Mathias Schneider: “Imperial and Royal Majesty! As the representative of the German-speaking inhabitants of the Military Frontier, I appear before the august presence of Your Majesty to give thanks for the great work of reorganizing the Military Frontier and for the most gracious abolition of military administration; henceforth we shall be even more loyal to Your Majesty than we have been until now!”
To which His Majesty replied: “Yes, it was done with My consent; I assure My support and My protection to the people of this region henceforth to an even greater extent.”)

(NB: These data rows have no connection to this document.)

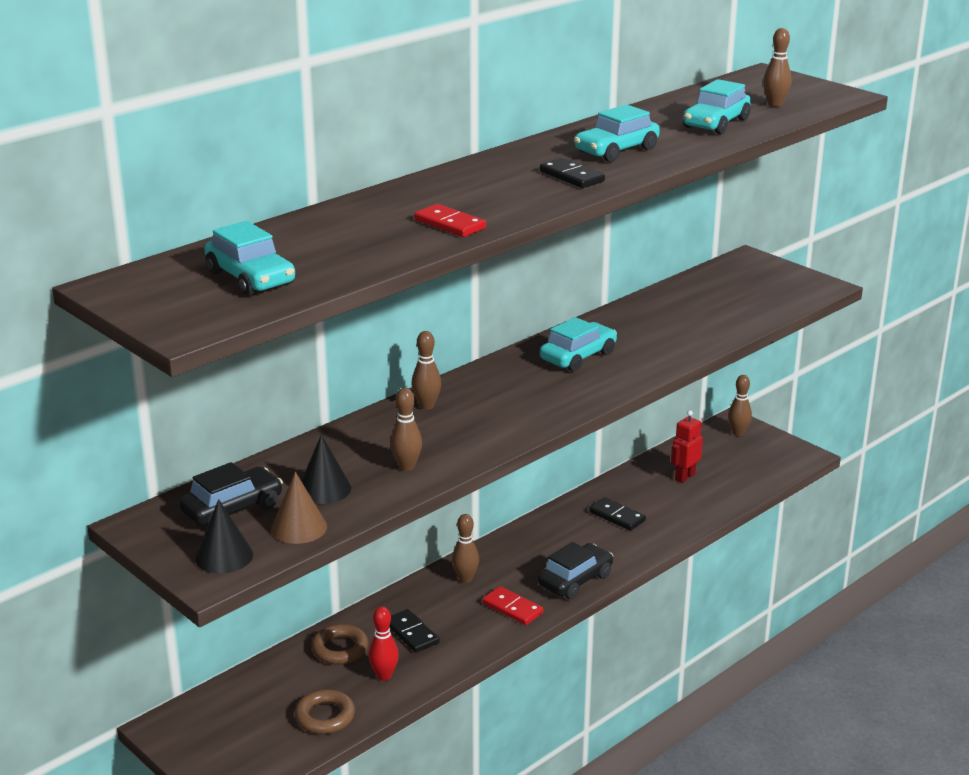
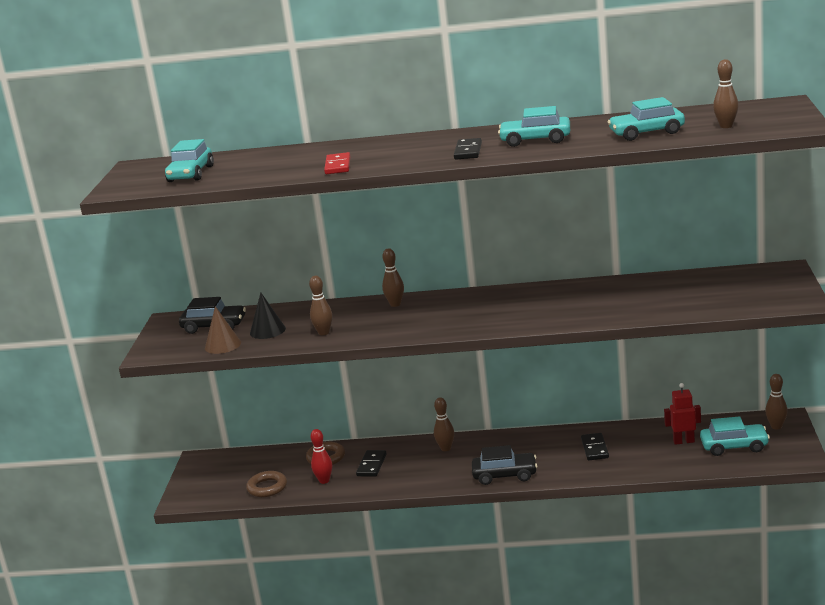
camera: 50 degrees right, 5 degrees down
(224, 556) = (171, 347): black cone -> none
(512, 608) = (444, 475): red domino -> none
(578, 356) = (532, 302): turquoise car -> turquoise car (734, 446)

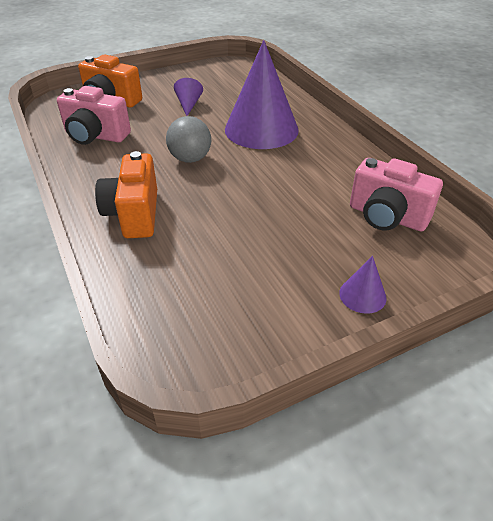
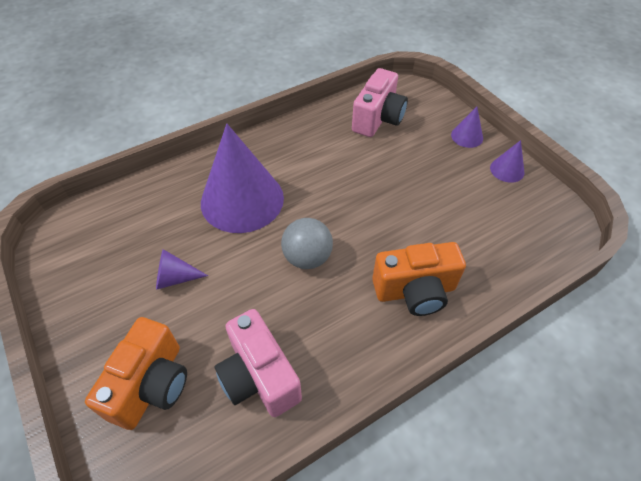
camera: 95 degrees left, 10 degrees up
(95, 136) = (259, 376): pink camera -> pink camera turned 135 degrees clockwise
(294, 325) = (507, 170): none -> purple cone

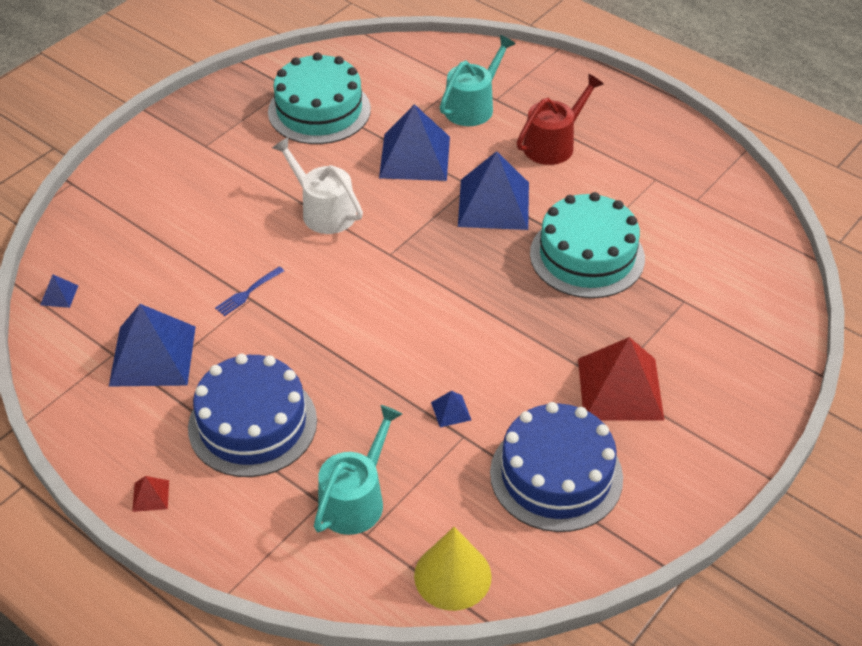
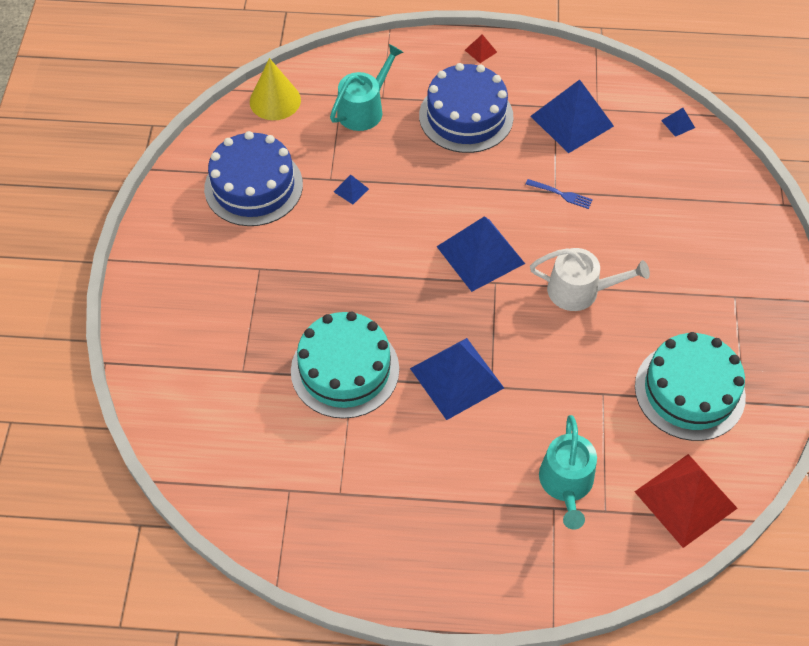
camera: 145 degrees right, 10 degrees up
(247, 293) = (561, 194): blue fork -> blue fork turned 105 degrees clockwise
(355, 499) = (364, 109): turquoise watering can -> turquoise watering can turned 135 degrees counterclockwise
(415, 157) = (562, 389): blue pyramid -> blue pyramid (480, 255)
(553, 144) = (458, 480): red watering can -> none
(620, 388) = (248, 268): red pyramid -> red pyramid (685, 500)

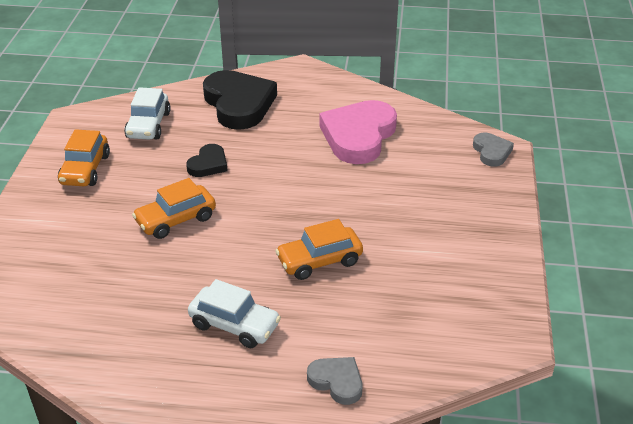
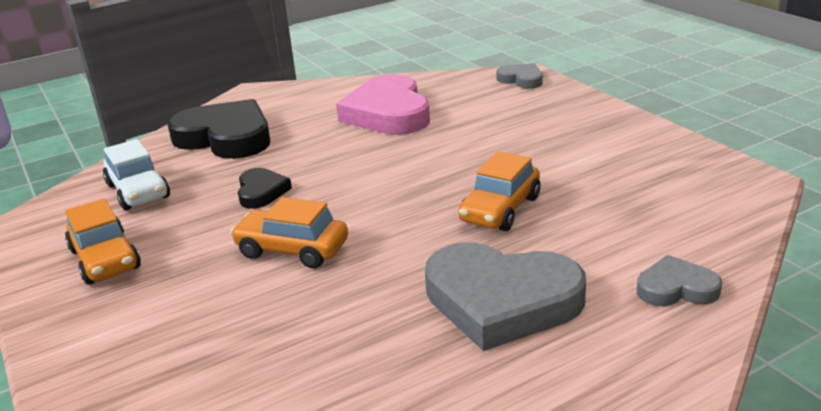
camera: 35 degrees left, 10 degrees down
(176, 220) = (292, 250): orange car -> orange car turned 90 degrees clockwise
(234, 325) = (501, 301): white car -> grey heart

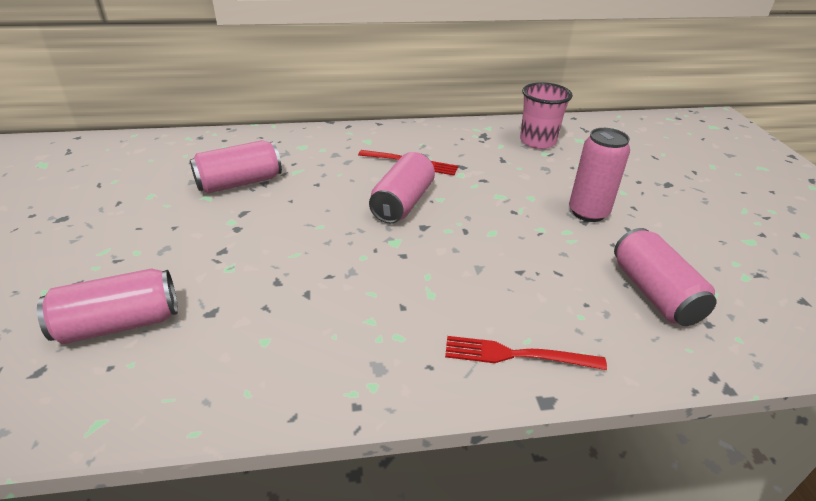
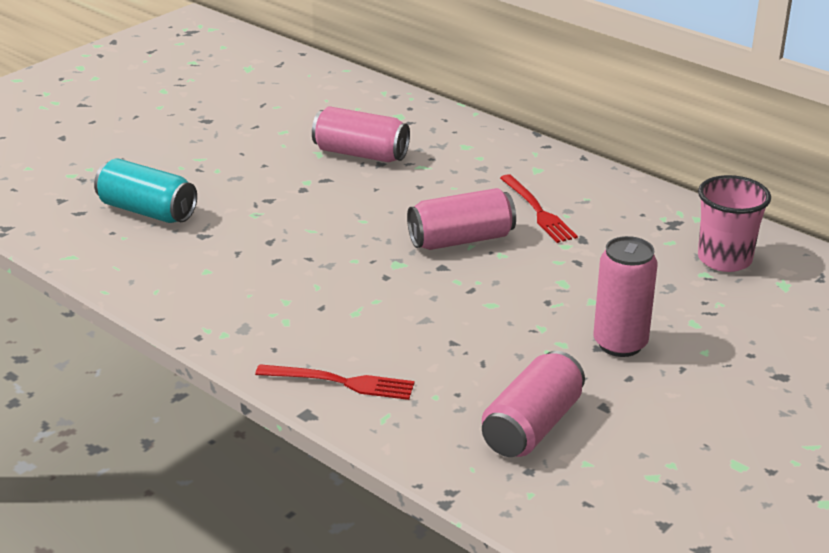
camera: 50 degrees right, 5 degrees down
(119, 324) = (147, 211): pink can -> turquoise can
(517, 355) = (340, 382): red fork -> red fork turned 135 degrees clockwise

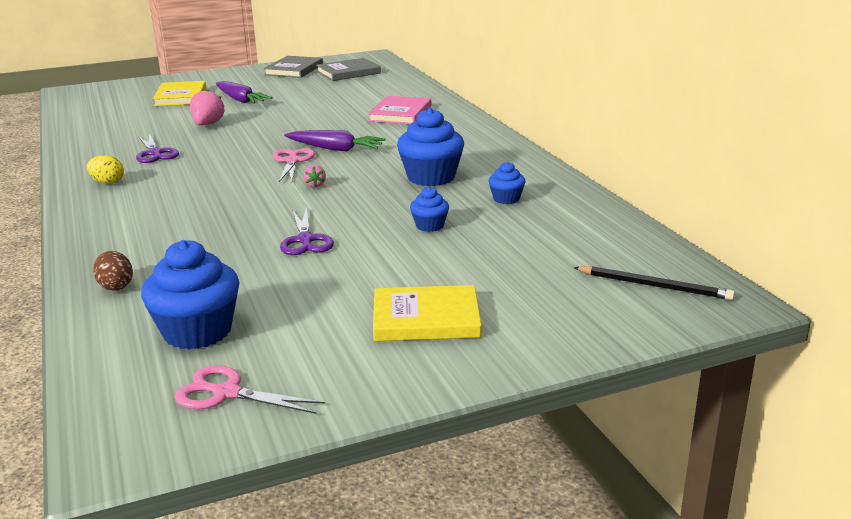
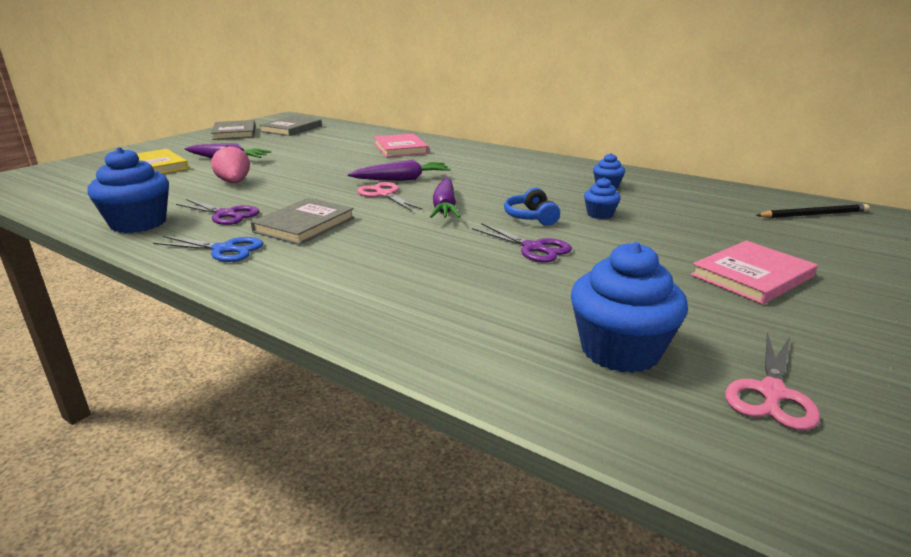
camera: 35 degrees left, 0 degrees up
(107, 182) = (224, 249): yellow egg -> blue scissors
(116, 286) = (447, 339): brown egg -> none
(188, 175) = (304, 225): none -> grey book
(227, 393) = (771, 393): pink scissors -> pink scissors turned 45 degrees counterclockwise
(314, 185) = (445, 207): pink strawberry -> purple carrot
(364, 212) = (531, 217): none -> blue headphones
(426, 318) = (752, 276): yellow book -> pink book
(431, 177) = (523, 183): blue cupcake -> blue cupcake (138, 223)

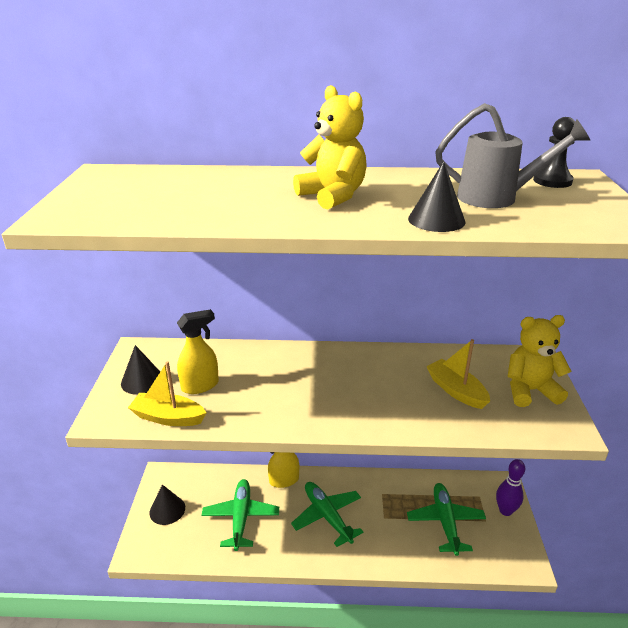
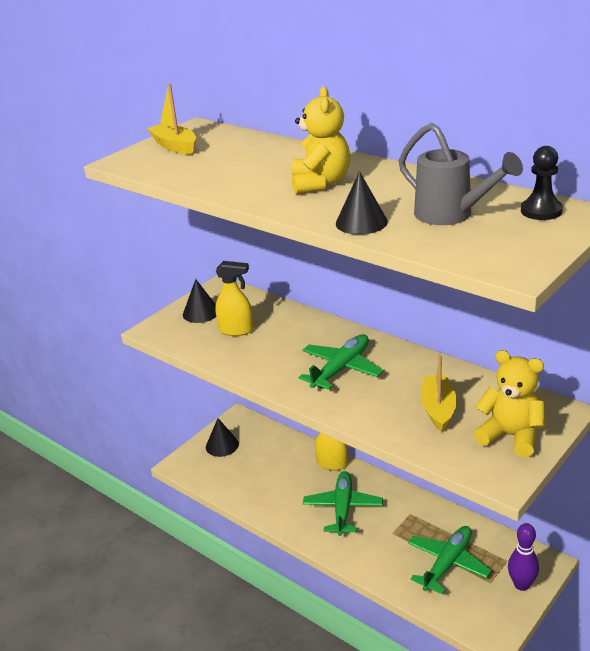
camera: 40 degrees right, 0 degrees up
(168, 417) = (193, 345): yellow boat -> yellow boat (175, 146)
(241, 517) = (272, 476): green plane -> green plane (341, 369)

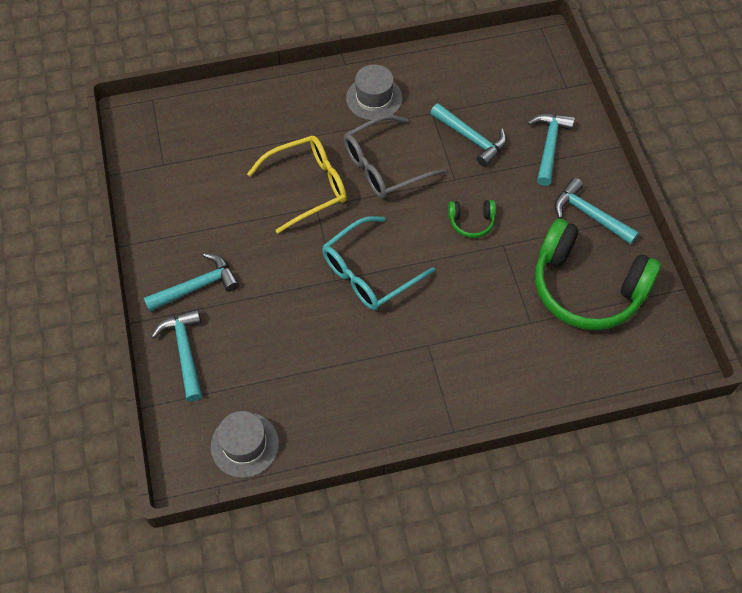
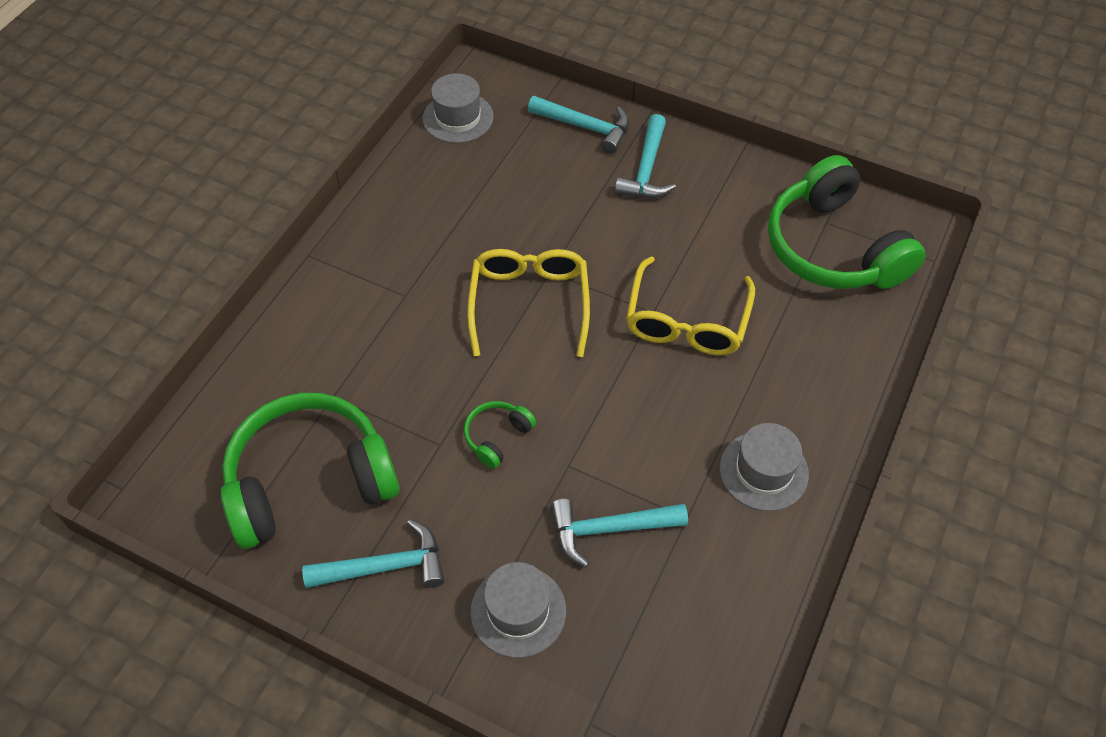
camera: 130 degrees right, 5 degrees down
(183, 150) = (833, 248): none -> green headphones
(369, 272) = (529, 303): turquoise glasses -> yellow glasses
(384, 166) = (650, 409): grey glasses -> none
(549, 146) = (518, 611): turquoise hammer -> grey hat

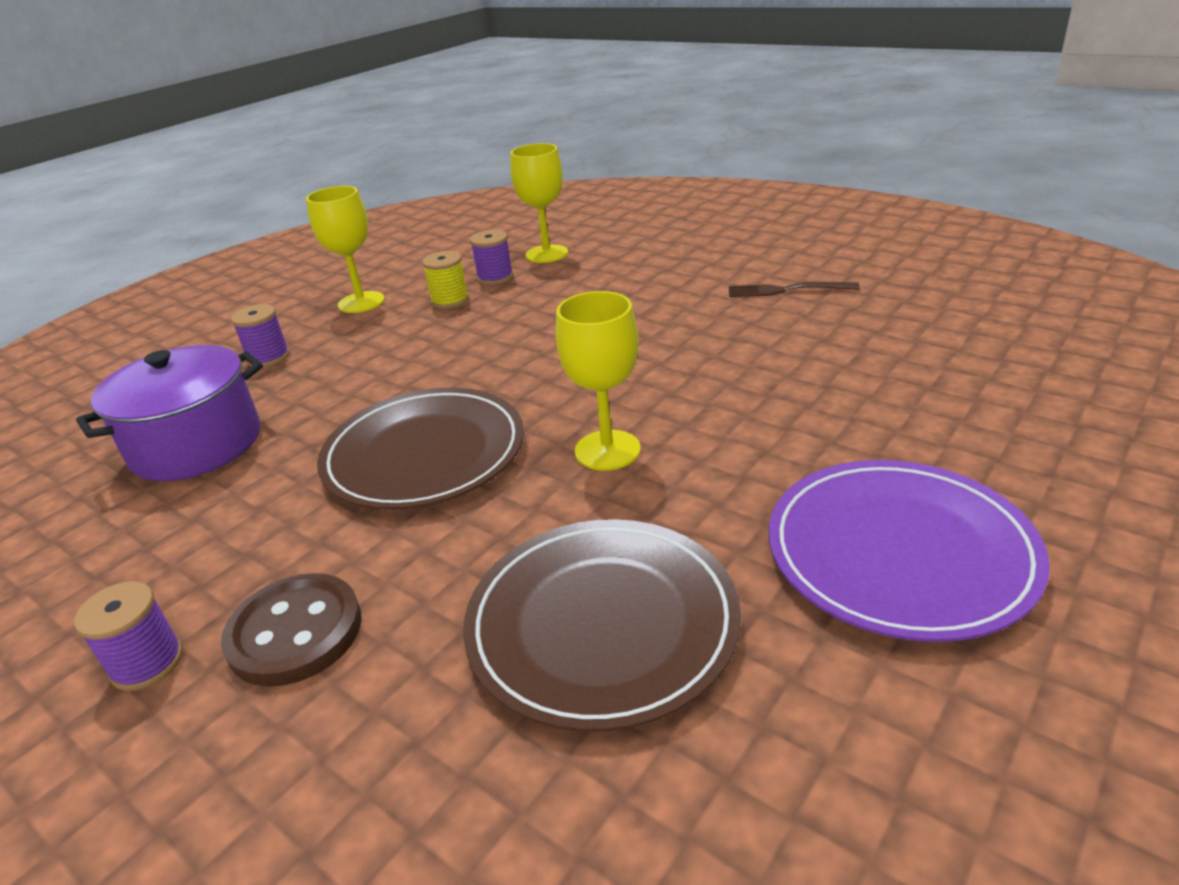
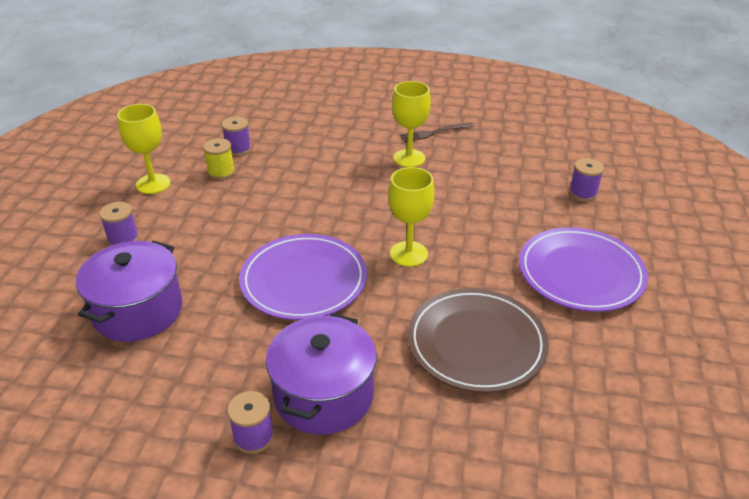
camera: 30 degrees left, 5 degrees up
(295, 632) = (324, 395): brown button -> purple pot
(424, 454) = (304, 280): brown plate -> purple plate
(547, 254) = (259, 125): yellow goblet -> yellow goblet (409, 158)
(998, 415) = (583, 193): none -> purple spool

==Winding up of the military administration and ceremonial act of 1873==
Scudier was now entrusted with winding up the frontier administration. When it officially came to an end on 24 August 1873, those responsible celebrated the successful integration of the Military Frontier into the civil administration with a public ceremonial event. On this occasion, Scudier, Ormós, and Schneider performatively expressed the unity of the military, the nobility, and the former soldier-farmers. (Note: Scudier retired or transferred the officers—also at Schneider's request, as he felt threatened by them. Furthermore, the royal commissioner confiscated the frontier guards’ weapons and abolished the military administration. The final ceremonial act is described as follows: “On this day, at 10:30 a.m., Baron Scudier, Lord Lieutenant Ormós, and many others appeared in the hall of Ewinger’s inn in Karlsdorf, where Baron Scudier, as royal commissioner, delivered a speech to Mathias Schneider on behalf of the frontier guards and to Lord Lieutenant Ormós on behalf of Temes County, and then proclaimed the act of transfer [of the frontier region to the mother country]. Ormós shook Schneider's hand, Baron Scudier saluted with drawn sword and poured out a small glass of wine to seal the contract relating to the transfer of the great landed property, after which the lord and the peasant clinked glasses. Ormós then delivered a splendid speech. At noon, an honorary banquet with 80 place settings took place in Karlsdorf, attended by Franz Bessenyei, Ladislaus Dobó, and many others.")
On Scudier's recommendation, Schneider was awarded the Golden Merit Cross with the Crown by the emperor in 1872. He subsequently served as a constitutional judge in Karlsdorf.